Minimization of Sublinear functions Is the following statement correct?
Statement
For every three numbers $A,B,C\in\mathbb N_+$, and for every two non-decreasing 
functions $f,g:\mathbb N_+\to\mathbb N_+$ that satisfy $f(n),g(n)\in O(n)$.
It holds that:
$\displaystyle\min_{a\in\{1,\dots,A\}\\b\in\{1,\dots,B\}}\bigg\{ \frac C {ab} \Big(f(a)+g(b)\Big)\bigg\}\geq \frac C {AB}(f(A)+g(B))$
This statement sounds to me true, but I can't figure out how to prove it formally.
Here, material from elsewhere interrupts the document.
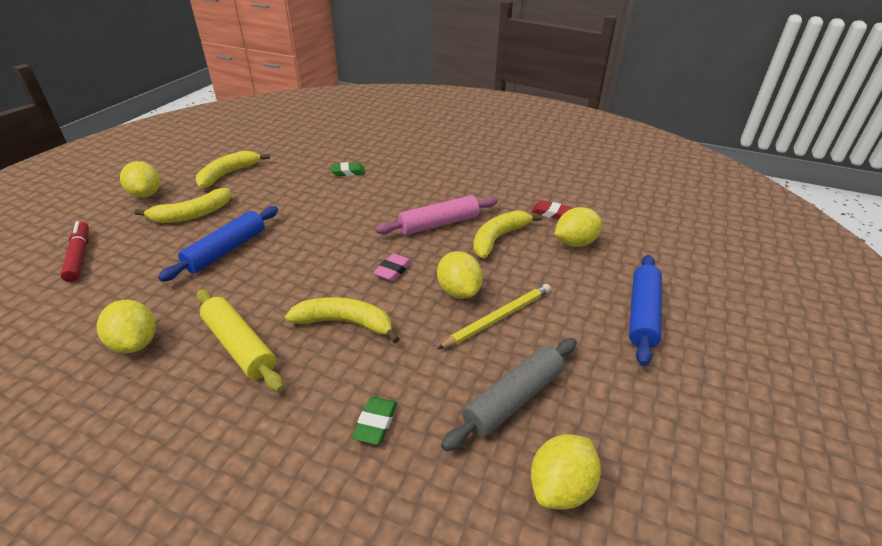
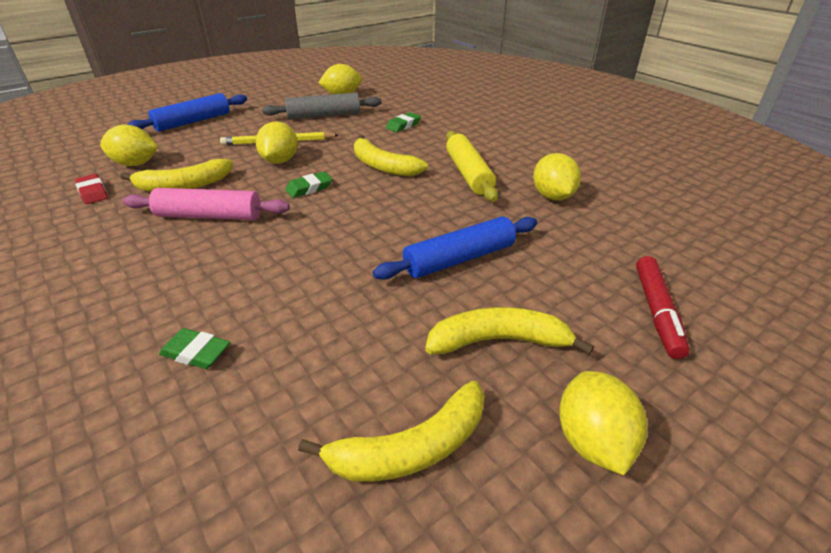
camera: 150 degrees left, 0 degrees up
(393, 270) = (309, 188): pink eraser -> green eraser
 A: The statement isn't true. For a concrete counterexample, set
$$A=B=2, C=1,$$
and
$$
f(n)=g(n) = 
\begin{cases}
1, & \text{ if } n=1 \\
6, & \text{ if } n\ge 2. \\
\end{cases}
$$
If we define for $a,b \in \mathbb N_+$
$$L(a,b) = \frac{C}{ab}\left(f(a) + g(b)\right),$$
then we have for the above stated $A,B,C,f(n),g(n)$:
$$L(1,1) = \frac11(1+1) = 2$$
and
$$L(A,B)=L(2,2) = \frac14(6+6)=3,$$
so obviuously 
$$\min_{a\in\{1,\dots,A\}\\b\in\{1,\dots,B\}} L(a,b) < L(A,B),$$
in contradiction to the statement.

Generally, as stated in a comment by Cade Reinberger, $C$ is a multiplicative constant on both sides and because everything is positive, it can easily cancelled and need not be considered or just set to 1.
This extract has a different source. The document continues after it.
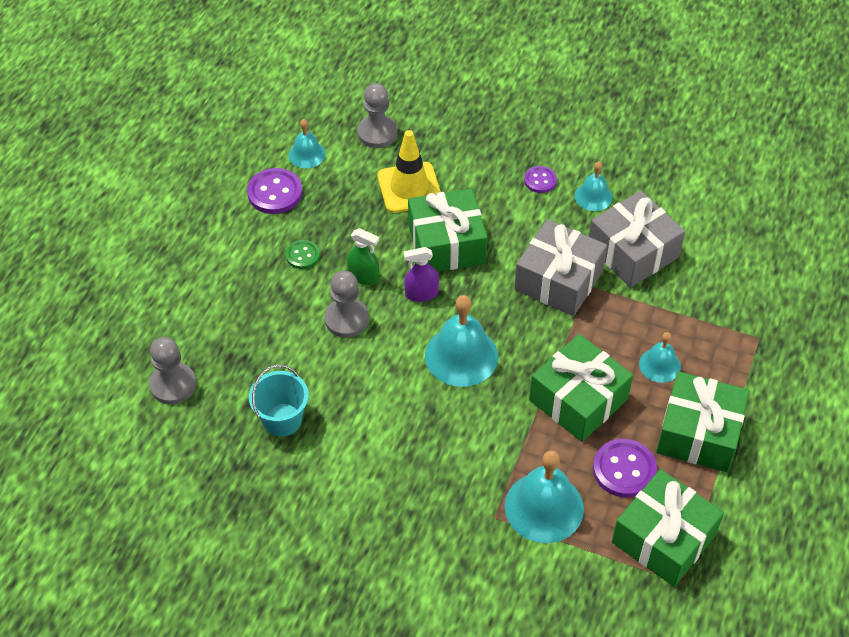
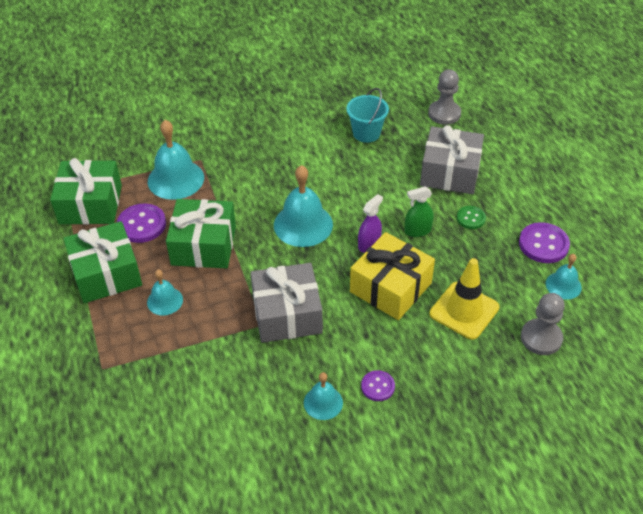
camera: 140 degrees right, 5 degrees down
(346, 319) = (396, 200): grey pawn -> none
(446, 244) = (390, 287): green gift -> yellow gift
(633, 251) = (251, 374): grey gift -> grey gift (450, 172)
Also, in the problem statement as written, the $O(n)$ condition is more or less meaningless. By requiring the statement to be true for all $A,B$, you have opened the door for a counterexample of the type I gave, involving just small numbers.
Some avenues you might consider:
Setting C=1, as explained above, we have 
$$L(a,b)=\frac{f(a)}a\frac1b+\frac{g(b)}b\frac1a$$
The $\frac1a$ and $\frac1b$ terms are obviously decreasing with increasing $a,b$.
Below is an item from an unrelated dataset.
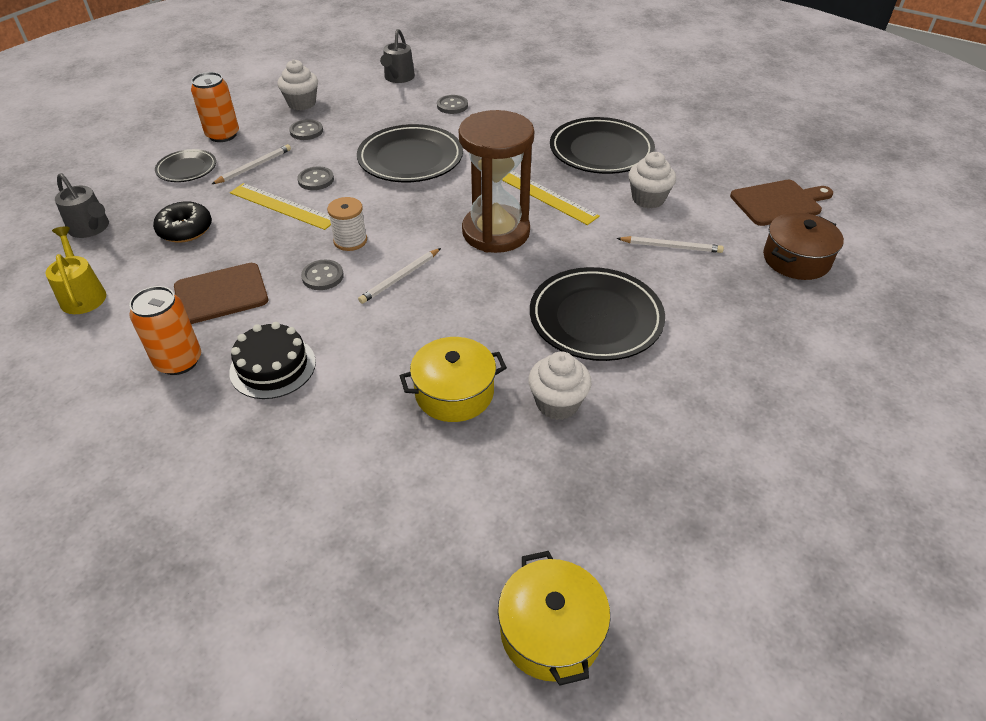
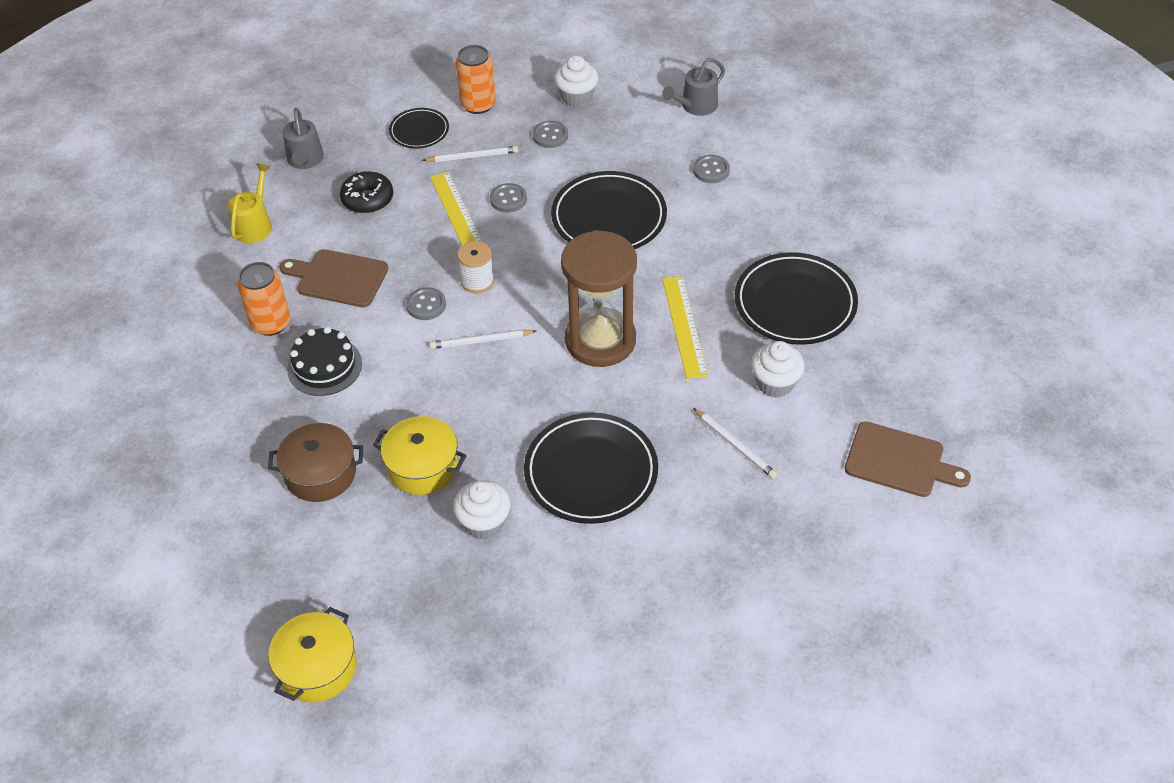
camera: 40 degrees right, 5 degrees up
(796, 259) = (834, 527): brown pot -> brown pot (320, 473)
If you want the whole term to be non-increasing with increasing $a,b$, you could require that $\frac{f(a)}a$ and $\frac{g(b)}b$ be non-increasing, but that is a condition that is much stricter than requiring $f,g \in O(n)$.
If you want the $O(n)$ condition to be meaningful, then maybe you must require that the inequality doesn't hold for all $A,B$, but only for sufficiently large $A,B \ge M$,  where $M$ depends on $f$ and $g$. But even then it is possible that you have big increasing jumps in $\frac{f(a)}a$ and $\frac{g(b)}b$, resp, even requiring $a,b \ge M$.